От меня не укрылось, как на лице директора промелькнула одобрительная улыбка. Но всего на мгновение. После этого к нему вернулась напускная строгость с легким оттенком усталости, с которой он встретил меня с одноклассниками.

— Постарайтесь впредь быть сдержаннее, Марина.

— Разумеется, — киваю я, а затем добавляю: — Я сожалею.

— Человеческий фактор, — пожимает плечами Алексей Александрович. — Можете быть свободны! И не забудьте передать привет от меня своему папе!

— Обязательно, — улыбнувшись, ответила я, выходя за дверь.

В коридоре из моей груди невольно вырвался вздох облегчения. С ума сойти! Столько приключений на мою голову за такой короткий промежуток времени! А как же размеренная спокойная жизнь отличницы?

Нащупав в кармане телефон, открываю сообщение от Дмитрия Николаевича.

«Вы что там, мать вашу, творите?!»

Ну, что-то в этом роде я и ожидала увидеть. По дороге в кабинет биологии набираю нехитрый ответ.

«У меня все под контролем. Все путем!»

А затем обращаю внимание, что прошло уже почти пол урока. Может, заскочить на третий этаж в лаборантскую? Быстренько. Мигом! Я не могла прикоснуться к нему целую неделю…

Удивительно, как быстро мои мысли переключились на того, кто сейчас являлся центром моей личной маленькой вселенной. Вспомнив, как он прижал меня к себе тогда ночью, запах его кожи…

Но потом я вспомнила разговор с Мариной Викторовной и я решила, что школа — самое опасное место даже для коротких свиданий «под прикрытием». Нельзя. Надо идти на биологию.

«Под контролем?! Ну-ну».

Прочтя сообщение, я хмыкнула и ничего не ответила. Биология. Все симпатичные химики подождут. У меня конец года. Мне экзамены сдавать!

«На углу станции в восемь. Без опозданий».

За целый час! Опять в машине запрет?! Господи, что же за человек ты такой, Лебедев?! Хотя, наверное, меня ждет краткий ликбез по применению шокера в быту. Ох, до сих пор не верится, что я все-таки еду на смену!

И тут мое настроение резко упало вниз и затерялось где-то в районе лицейского плинтуса. Лидия Владимировна будет звонить домой… Я даже не знаю, что хуже: если она будет говорить с братом или оповестит о случившемся моих родителей?! Вот… Ну просто потрясающе! Проклятая Королёва со своей ревностью! Прав был Дмитрий Николаевич! Тупые бабы!

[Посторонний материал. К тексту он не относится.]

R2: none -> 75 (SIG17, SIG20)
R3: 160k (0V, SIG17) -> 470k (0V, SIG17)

Ладно, будь, что будет. Надо решать проблемы по мере их поступления. Вот когда позвонит домой — тогда и буду разбираться.

***

Все остальные уроки проходили мучительно долго. Парней забрали в медкабинет, а затем сдали в заботливые руки родителей. А Королева всхлипывала весь остаток дня, проведенный в школе. Смотреть тошно…

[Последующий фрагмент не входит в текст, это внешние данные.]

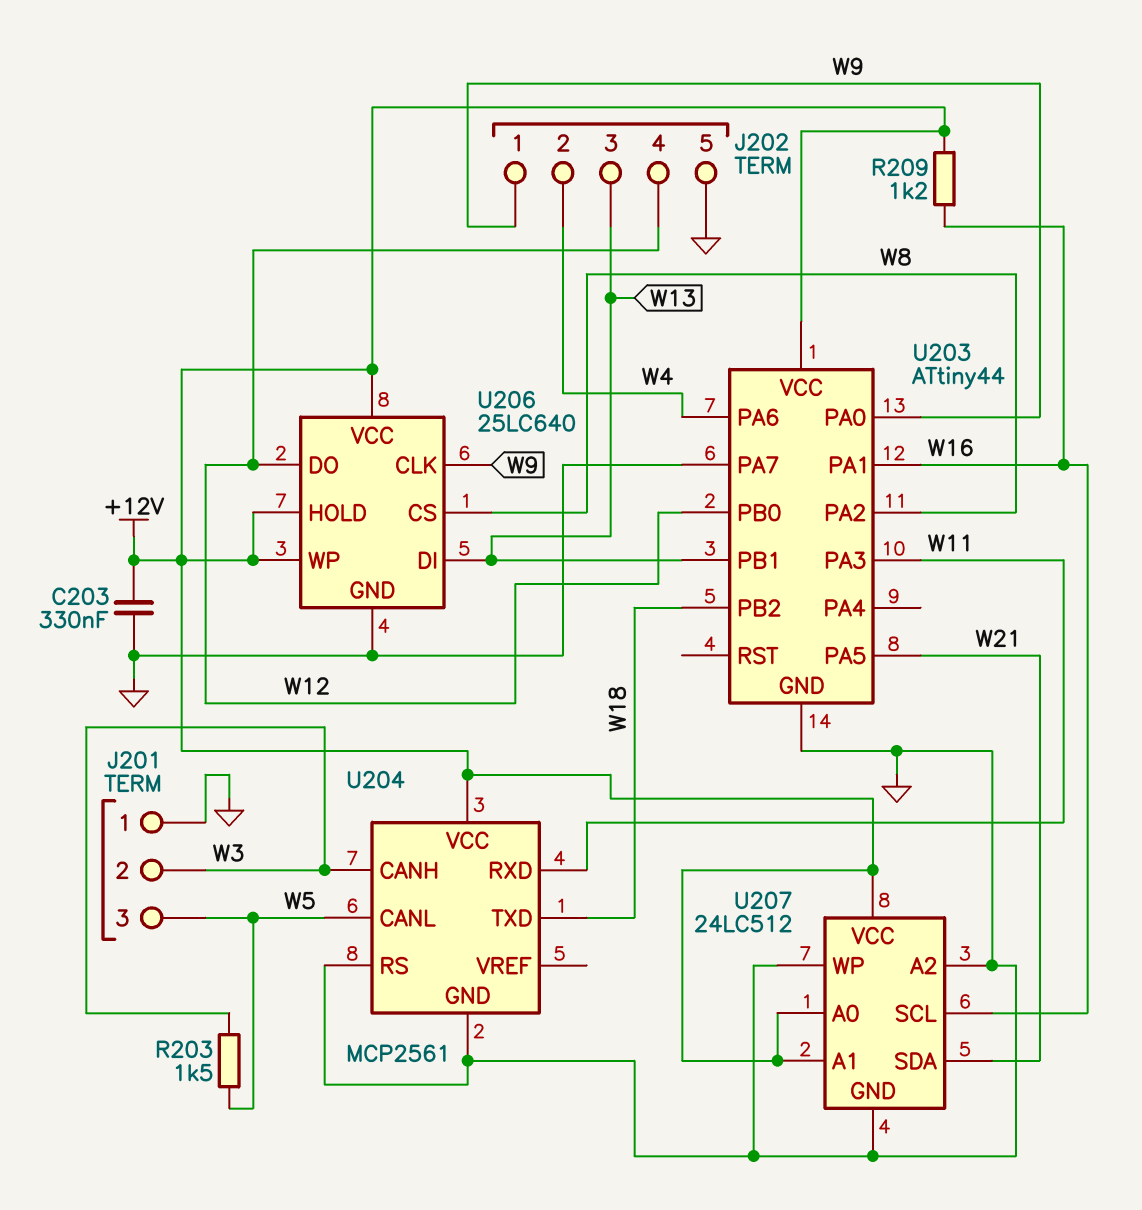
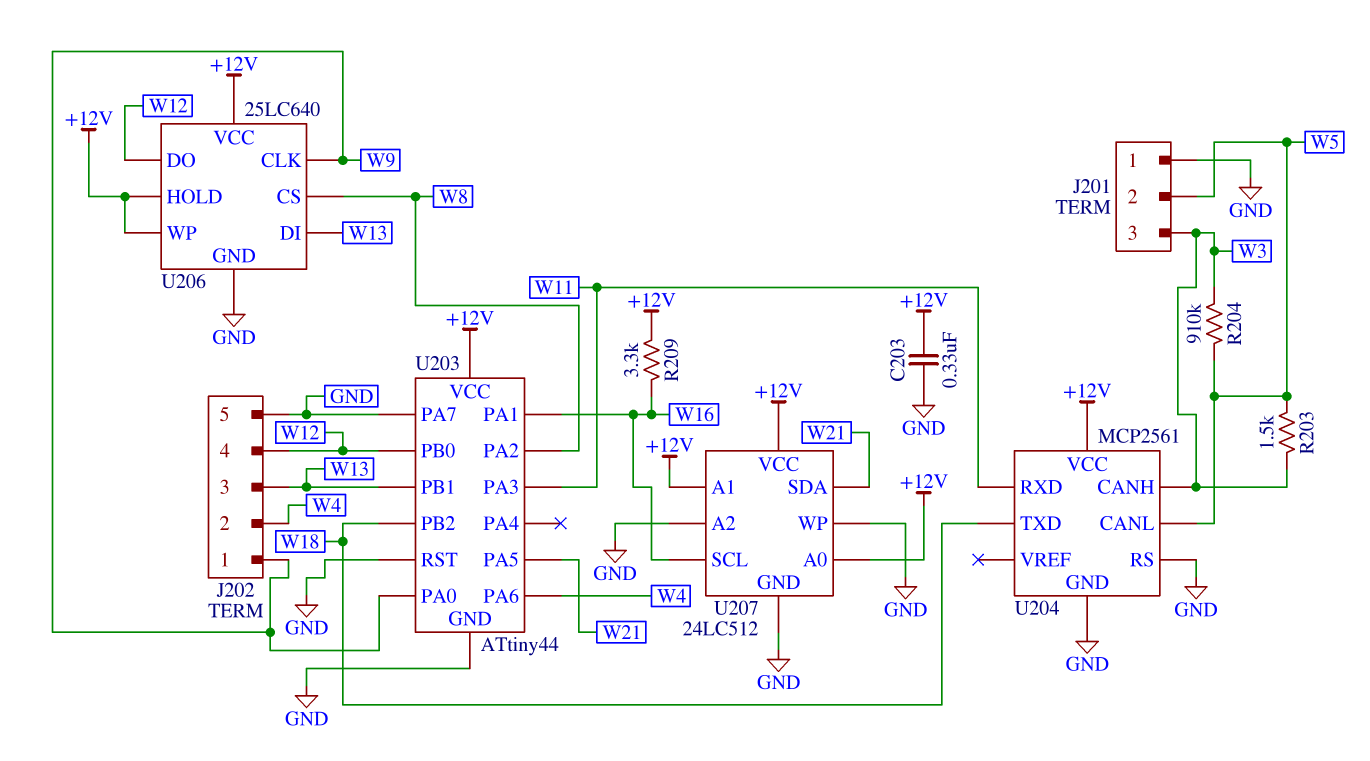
J201 pin 2: W3 -> W5
J201 pin 3: W5 -> W3
R204: none -> 910k (W3, W5)
R209: 1.2k (+12V, W16) -> 3.3k (+12V, W16)
U203 pin RST: none -> GND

Но что действительно насторожило — так это перемены, произошедшие в настроении нашей классной. С нее сталось бы дрожащими руками капать в стакан с водой валерьянку и шугаться родителей, пришедших за своими сыновьями. Но, вместо этого, она… Устроила настоящие разборки! Мы все в изумлении слышали, как из-за двери кабинета биологии доносились гневные крики нашей классной, а затем, она выйдя в коридор окинула нас таким взглядом, от которого кровь в жилах тут же начинает стынуть, сворачиваться, и слезно извиняться, что вообще посмела существовать…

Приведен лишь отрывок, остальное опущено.